Re: PostgreSQL's handling of fsync() errors is unsafe and risks data loss at least on XFS

From: Craig Ringer <craig(at)2ndquadrant(dot)com>
To: Robert Haas <robertmhaas(at)gmail(dot)com>
Cc: Anthony Iliopoulos <ailiop(at)altatus(dot)com>, Andres Freund <andres(at)anarazel(dot)de>, Tom Lane <tgl(at)sss(dot)pgh(dot)pa(dot)us>, Thomas Munro <thomas(dot)munro(at)enterprisedb(dot)com>, Catalin Iacob <iacobcatalin(at)gmail(dot)com>, PostgreSQL Hackers <pgsql-hackers(at)postgresql(dot)org>
Subject: Re: PostgreSQL's handling of fsync() errors is unsafe and risks data loss at least on XFS
Date: 2018-04-03 14:29:10
Message-ID: CAMsr+YHSj6g3bqzDH90-O8wHd9Eu=+1efjeA13RD+W4JMUOuBw@mail.gmail.com
Views: Raw Message | Whole Thread | Download mbox | Resend email
Thread:
Lists: pgsql-hackers

On 3 April 2018 at 10:54, Robert Haas <robertmhaas(at)gmail(dot)com> wrote:

> I think it's always unreasonable to
> throw away the user's data.

Well, we do that. If a txn aborts, all writes in the txn are discarded.

I think that's perfectly reasonable. Though we also promise an all or
nothing effect, we make exceptions even there.

The FS doesn't offer transactional semantics, but the fsync behaviour can
be interpreted kind of similarly.

I don't *agree* with it, but I don't think it's as wholly unreasonable as
all that. I think leaving it undocumented is absolutely gobsmacking, and
it's dubious at best, but it's not totally insane.

> If the writes are going to fail, then let
> them keep on failing every time.

Like we do, where we require an explicit rollback.

But POSIX may pose issues there, it doesn't really define any interface for
that AFAIK. Unless you expect the app to close() and re-open() the file.
Replacing one nonstandard issue with another may not be a win.

> *That* wouldn't cause any data loss,
> because we'd never be able to checkpoint, and eventually the user
> would have to kill the server uncleanly, and that would trigger
> recovery.
>

Yep.
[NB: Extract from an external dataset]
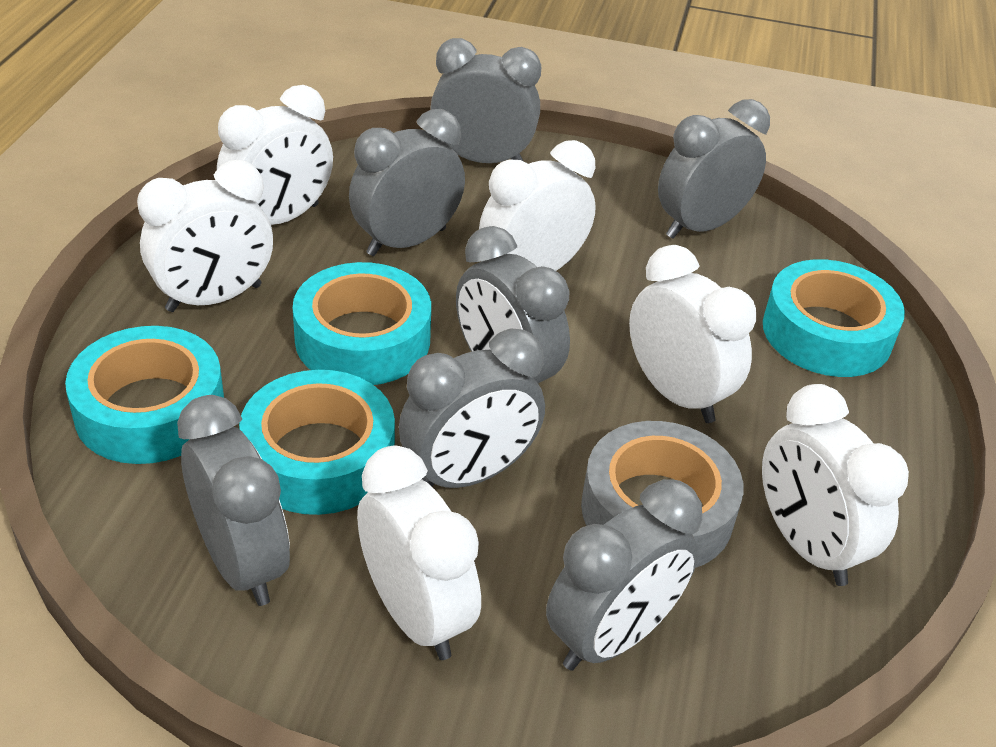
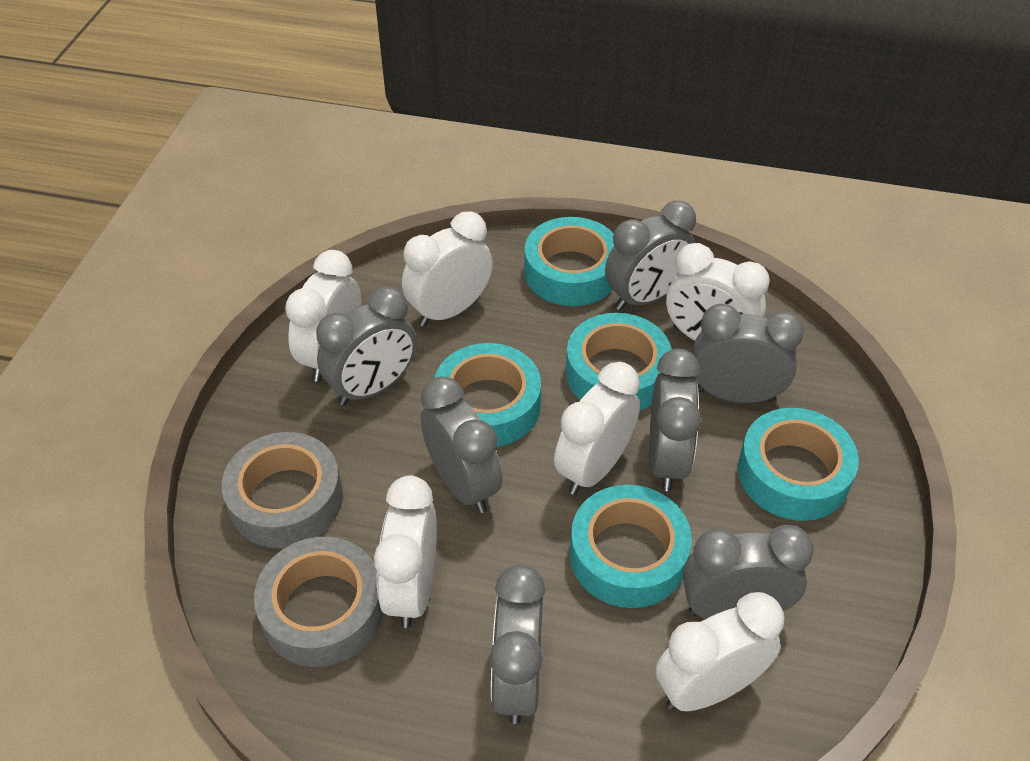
grey tape: 1 -> 2
turquoise tape: 4 -> 5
That's what I expected to happen on unrecoverable I/O errors. Because,
y'know, unrecoverable.

I was stunned to learn it's not so. And I'm even more amazed to learn that
ext4's errors=remount-ro apparently doesn't concern its self with mere user
data, and may exhibit the same behaviour - I need to rerun my test case on
it tomorrow.

> Also, this really does make it impossible to write reliable programs.
>

In the presence of multiple apps interacting on the same file, yes. I think
that's a little bit of a stretch though.

For a single app, you can recover by remembering and redoing all the writes
you did.

Sucks if your app wants to have multiple processes working together on a
file without some kind of journal or WAL, relying on fsync() alone, mind
you. But at least we have WAL.

Hrm. I wonder how this interacts with wal_level=minimal.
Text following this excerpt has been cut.